Kino Lorber have given Kundun the special treatment, with a second disc dedicated to a litany of extras, including a feature-length documentary on the making of the film, as well as, among other things, two very long interviews with Scorsese and Glass — all of which are fascinating. This is another incredible release making a strong contender for a spot on the short list of best releases of the year.

Video Dispatches: THE BOYS NEXT DOOR, KUNDUN, Tourneur, Giallo and Little Women
Great Day in the Morning (1956) – studio: Warner Archive

Great Day in the Morning (1956) – Warner Archive

Jacques Tourneur’s Colorado-set pre-Civil War western, Great Day in the Morning, was, previous to its recent HD release from Warner Archive, in the harder-to-find camp of Tourneur’s wide and rich filmography. Shot in beautiful color — brimming with reds and blues — it might be one of Tourneur’s denser films, albeit not amongst my favorite of his westerns.

Robert Stack plays a complex gunslinger named Owen Pentecost who pledges allegiance only to himself, and his arrival, and subsequent takeover of a Denver saloon. His anti-heroism is ahead of its time, and that characterization makes quite the alchemy when mixed with two local woman, played by Virginia Mayo (a Tourneur regular) and Ruth Roman, who both fall for him. Like with many of Tourneur’s films, especially the ones starring Mayo, the woman hold a significant portion of the film’s heart — Mayo’s own moral wrestling here might be the film’s most appealing characteristic.

Warner Archive discs are routinely bare bones, so I was pleasantly surprised to see Great Day in the Morning was home to four of the many shorts Tourneur made for MGM. These shorts typically ran 10 minutes and are markedly different from his features. They’re typically documentary shorts that walk the line between narrative and educational. Over the past year, I sought out as many of these as I could find on various websites, but one of the ones here — The Face Behind the Mask — had eluded me. Hope to see more of these brought to discs in the near future.

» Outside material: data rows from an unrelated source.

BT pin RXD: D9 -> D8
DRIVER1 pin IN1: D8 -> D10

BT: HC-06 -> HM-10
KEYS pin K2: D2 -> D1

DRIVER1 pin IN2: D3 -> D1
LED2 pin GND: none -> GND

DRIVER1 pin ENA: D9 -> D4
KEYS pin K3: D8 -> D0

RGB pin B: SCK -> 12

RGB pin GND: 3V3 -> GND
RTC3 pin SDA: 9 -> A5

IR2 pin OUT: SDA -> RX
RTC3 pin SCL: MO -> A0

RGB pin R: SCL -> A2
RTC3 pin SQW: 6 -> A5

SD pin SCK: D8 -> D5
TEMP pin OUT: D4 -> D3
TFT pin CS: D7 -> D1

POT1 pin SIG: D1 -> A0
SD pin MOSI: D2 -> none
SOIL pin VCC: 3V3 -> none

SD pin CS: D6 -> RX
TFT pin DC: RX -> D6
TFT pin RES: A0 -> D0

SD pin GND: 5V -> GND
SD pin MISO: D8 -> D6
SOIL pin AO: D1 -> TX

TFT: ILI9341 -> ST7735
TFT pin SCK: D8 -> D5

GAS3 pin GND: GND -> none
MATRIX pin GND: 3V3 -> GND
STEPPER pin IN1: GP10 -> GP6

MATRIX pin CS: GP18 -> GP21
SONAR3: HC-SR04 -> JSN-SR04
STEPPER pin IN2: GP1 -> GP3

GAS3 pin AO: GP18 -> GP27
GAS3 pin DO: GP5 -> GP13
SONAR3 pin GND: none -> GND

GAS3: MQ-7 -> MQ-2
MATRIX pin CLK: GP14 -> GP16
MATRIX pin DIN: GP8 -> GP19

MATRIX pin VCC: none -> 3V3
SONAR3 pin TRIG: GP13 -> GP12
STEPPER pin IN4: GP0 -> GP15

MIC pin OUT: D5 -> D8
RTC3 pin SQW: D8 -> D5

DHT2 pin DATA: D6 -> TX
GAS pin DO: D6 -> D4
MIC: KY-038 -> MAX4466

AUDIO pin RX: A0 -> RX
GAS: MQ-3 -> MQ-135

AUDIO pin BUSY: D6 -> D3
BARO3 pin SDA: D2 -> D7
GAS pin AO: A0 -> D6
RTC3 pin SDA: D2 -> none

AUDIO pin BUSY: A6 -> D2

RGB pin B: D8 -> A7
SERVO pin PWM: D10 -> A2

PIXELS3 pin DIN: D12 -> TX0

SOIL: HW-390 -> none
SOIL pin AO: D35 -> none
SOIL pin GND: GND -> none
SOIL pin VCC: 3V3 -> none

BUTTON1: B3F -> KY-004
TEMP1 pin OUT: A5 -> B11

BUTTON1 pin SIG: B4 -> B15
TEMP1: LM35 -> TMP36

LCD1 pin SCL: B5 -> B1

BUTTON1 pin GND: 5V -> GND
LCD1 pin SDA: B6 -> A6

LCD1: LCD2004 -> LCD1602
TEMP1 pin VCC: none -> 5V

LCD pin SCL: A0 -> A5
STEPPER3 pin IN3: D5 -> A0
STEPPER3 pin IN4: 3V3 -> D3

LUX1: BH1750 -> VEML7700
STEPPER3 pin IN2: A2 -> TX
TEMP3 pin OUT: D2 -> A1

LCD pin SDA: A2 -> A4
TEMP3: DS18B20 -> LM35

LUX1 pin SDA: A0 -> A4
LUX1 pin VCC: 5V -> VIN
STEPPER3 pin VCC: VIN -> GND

Video Dispatches: THE BOYS NEXT DOOR, KUNDUN, Tourneur, Giallo and Little Women
Watch Me When I Kill (1977) – studio: Synapse

Watch Me When I Kill (1977) – Synapse

Antonio Bido’s 1977 giallo, Watch Me When I Kill, about a woman stalked by a murderer after finding herself at the wrong place at the wrong time, might not be much more than an average ripoff of Dario Argento’s Deep Red, but that doesn’t mean it’s a bad way to spend 95 minutes. And Synapse’s new 4K remaster of it is a thing of beauty.

The disc is given a commentary with critic Nathaniel Thompson, who proves to be, time and again, an extremely knowledgeable source well fit for obscure tracks like these. His commentary is almost breathless, just filled with bits of context for the giallo genre, sexploitation genre, Italian film industry and the American film industry in relation to imports. One fun tidbit is Thompson’s giallo game of “find the bottle of J&B,” which I won’t soon forget.

There’s also a feature called “In defence of Watch Me When I Kill,” which is a 10-minute piece with Dr. Mikel Koven, Sr. Lecturer in Film Studies, University of Worcester, in which the academic does just that — defends Bido’s film. He calls it a good murder mystery that denies the key pleasure we expect from an Italian exploitation film, but is simply a solid piece of straight-forward storytelling that deftly tackles the living memory of Fascism. His enthusiasm is enjoyable and this kind of supplement on these schlocky releases is very welcome.

The disc has three Bido short films, all of which are odd music video of sorts for a piano performance. They’re much more modern than the feature and of a different thread. Synapse’s release also comes with a CD of the film’s lovely prog score by Trans-Europa Express.